The experimental field plots planting, harvest, and yield analysis portion of the study is on track. However, barley quality analysis via laboratory testing has been delayed until there is availability for the testing laboratory to process the samples. Furthermore, the farm brewery business startup was a larger time commitment than previously anticipated. Caroline Wise, Technical Advisor/Project Participant at UMass Stockbridge School of Agriculture, has contributed a great deal of her personal time in addition to her university responsibilities, playing a large role in plot design, data analysis, planting, coordinating the use and transport of tractors, planters, and personnel from UMass. Caroline is currently processing and coordinating the analysis of grain samples. We have been granted approval to reallocate a portion of the study’s funding to reflect the additional personal time commitment that Caroline has graciously contributed to this project.
Since barley quality parameters from laboratory testing will be necessary for the final analysis, the final report and the outreach event, which were originally planned for Fall of 2016, have been postponed until early 2017.
Accomplishments/Milestones
Tillage radish cover crop germinated extremely quickly and grew rapidly. The crimson clover in the mix was slower to germinate, however, allowing some weeds to infiltrate. Weeds mainly consisted of Lambsquarters, Goosefoot, and Galinsoga, and initially seemed to be a matter of concern. However, early overnight frosts almost entirely killed all weeds in the field well before they could go to seed. Cover crop growth did not appear to be impeded by these early frosts, and continued to grow well into the unusually mild winter, with observable growth up to late December. Tillage radish roots grew 12-18” or more in length and 2-3+ inches in diameter. As an added benefit, we were able to harvest some extra radishes to eat and sell in the farm store. We were very impressed with tillage radish cover crop and would consider using it as a winterkill cover crop for other crops in the future.
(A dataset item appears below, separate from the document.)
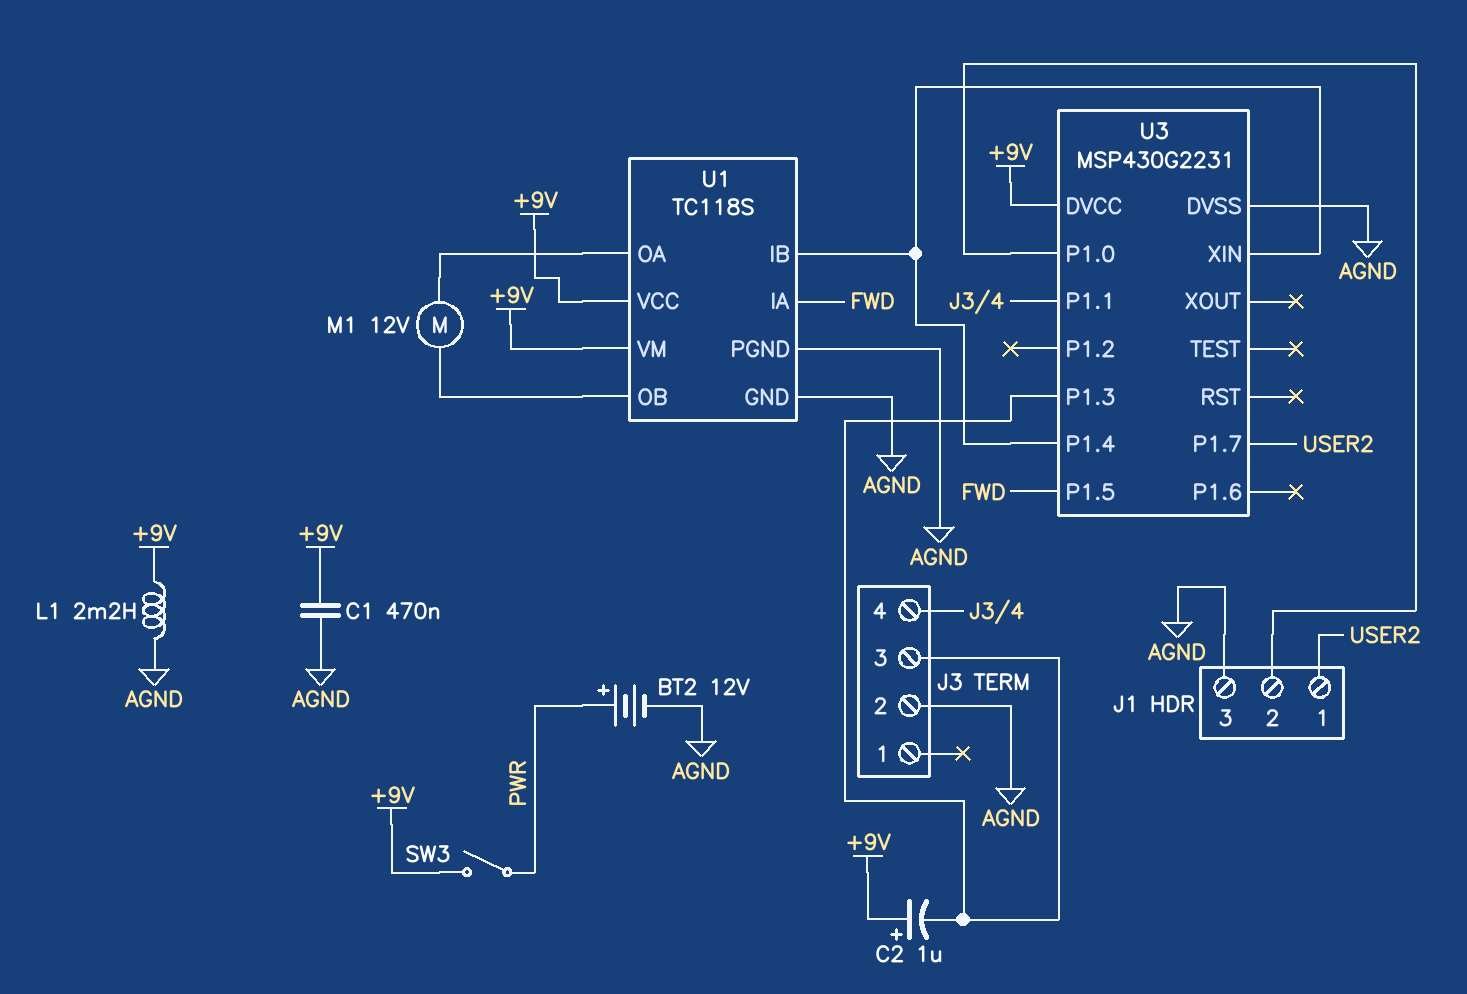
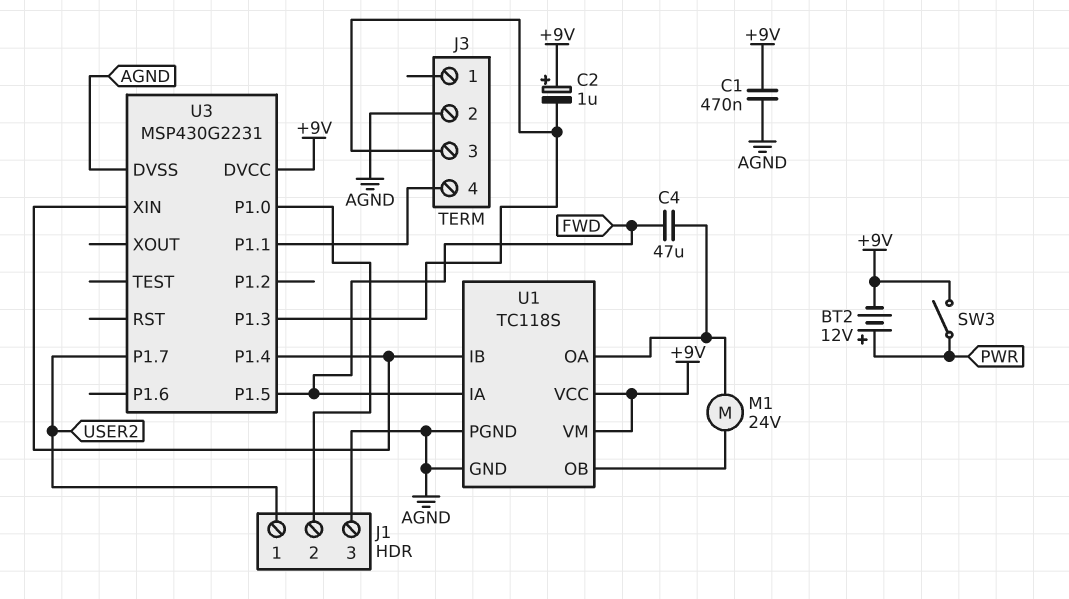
BT2: 12V (plus PWR, minus AGND) -> 12V (plus PWR, minus +9V)
C4: none -> 47uF (FWD, U1/OA)
L1: 2.2mH (+9V, AGND) -> none
M1: motor 12V (U1/OA, U1/OB) -> motor 24V (U1/OA, U1/OB)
In the spring of 2016, winterkilled tillage radish left the soil permeable, which contributed to the ease of no-till planting. The early season weed pressure was quite minimal in comparison to observations of nearby fields that did not have a cover crop during the winter. However, in some scattered areas, crimson clover persisted throughout the growing season and had to be manually removed. As the growing season progressed, increasing late spring and early summer weed pressure proved to be a challenge and cause of concern. Midway through the season, we decided to conduct limited broadleaf herbicide application on the larger field plots to limit the possibility of being unable to harvest barley due to weed growth. The experimental test plots were continued without any herbicide application as originally planned.
Initial analysis of field data from the experimental plots display correlation between seeding rate, nitrogen application, variety, and yield. We will conduct further analysis in the final report to draw conclusions from this data.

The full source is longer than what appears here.